Last week, a group of researchers at Google released MusicLM – an AI-based music generator that can convert text prompts into audio segments. It’s another example of the rapid pace of innovation in an incredible few years for creative AI.
With the music industry still adjusting to disruptions caused by the internet and streaming services, there’s a lot of interest in how AI might change the way we create and experience music.
Read more: Neil Young’s ultimatum to Spotify shows streaming platforms are now a battleground where artists can leverage power
Automating music creation
A number of AI tools now allow users to automatically generate musical sequences or audio segments. Many are free and open source, such as Google’s Magenta toolkit.
Two of the most familiar approaches in AI music generation are:
continuation, where the AI continues a sequence of notes or waveform data, and harmonisation or accompaniment, where the AI generates something to complement the input, such as chords to go with a melody.

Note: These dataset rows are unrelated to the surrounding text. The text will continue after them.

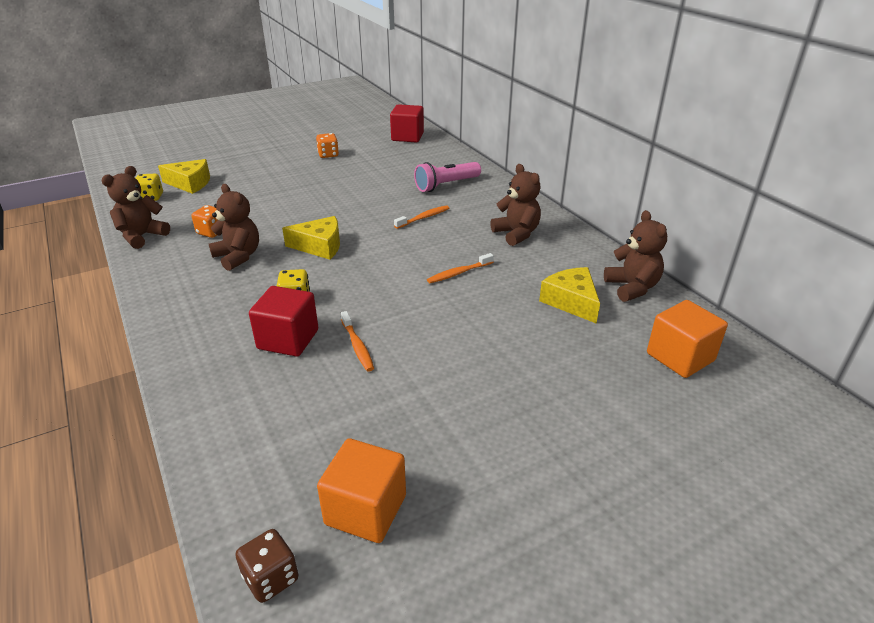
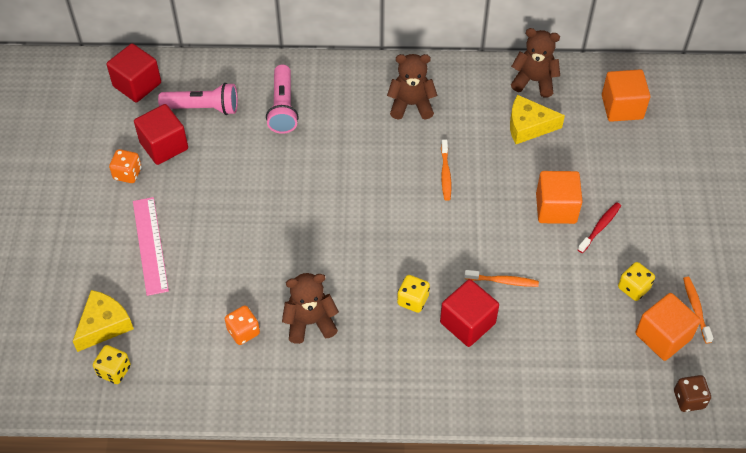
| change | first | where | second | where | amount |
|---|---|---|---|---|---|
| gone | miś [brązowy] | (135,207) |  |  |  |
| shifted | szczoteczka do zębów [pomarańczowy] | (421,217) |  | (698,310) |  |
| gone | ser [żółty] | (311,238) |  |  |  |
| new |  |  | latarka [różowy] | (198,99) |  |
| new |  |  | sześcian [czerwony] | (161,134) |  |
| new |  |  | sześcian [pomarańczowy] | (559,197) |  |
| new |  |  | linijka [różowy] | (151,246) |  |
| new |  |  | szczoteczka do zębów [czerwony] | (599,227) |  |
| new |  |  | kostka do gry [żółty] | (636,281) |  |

Similar to text- and image-generating AI, music AI systems can be trained on a number of different data sets. You could, for example, extend a melody by Chopin using a system trained in the style of Bon Jovi – as beautifully demonstrated in OpenAI’s MuseNet.
Such tools can be great inspiration for artists with “blank page syndrome”, even if the artist themselves provide the final push. Creative stimulation is one of the immediate applications of creative AI tools today.
But where these tools may one day be even more useful is in extending musical expertise. Many people can write a tune, but fewer know how to adeptly manipulate chords to evoke emotions, or how to write music in a range of styles.
Although music AI tools have a way to go to reliably do the work of talented musicians, a handful of companies are developing AI platforms for music generation.
Boomy takes the minimalist path: users with no musical experience can create a song with a few clicks and then rearrange it. Aiva has a similar approach, but allows finer control; artists can edit the generated music note-by-note in a custom editor.
There is a catch, however. Machine learning techniques are famously hard to control, and generating music using AI is a bit of a lucky dip for now; you might occasionally strike gold while using these tools, but you may not know why.
An ongoing challenge for people creating these AI tools is to allow more precise and deliberate control over what the generative algorithms produce.
New ways to manipulate style and sound
Music AI tools also allow users to transform a musical sequence or audio segment. Google Magenta’s Differentiable Digital Signal Processing library technology, for example, performs timbre transfer.
Timbre is the technical term for the texture of the sound – the difference between a car engine and a whistle. Using timbre transfer, the timbre of a segment of audio can be changed.
Such tools are a great example of how AI can help musicians compose rich orchestrations and achieve completely new sounds. In the first AI Song Contest, held in 2020, Sydney-based music studio Uncanny Valley (with whom I collaborate), used timbre transfer to bring singing koalas into the mix.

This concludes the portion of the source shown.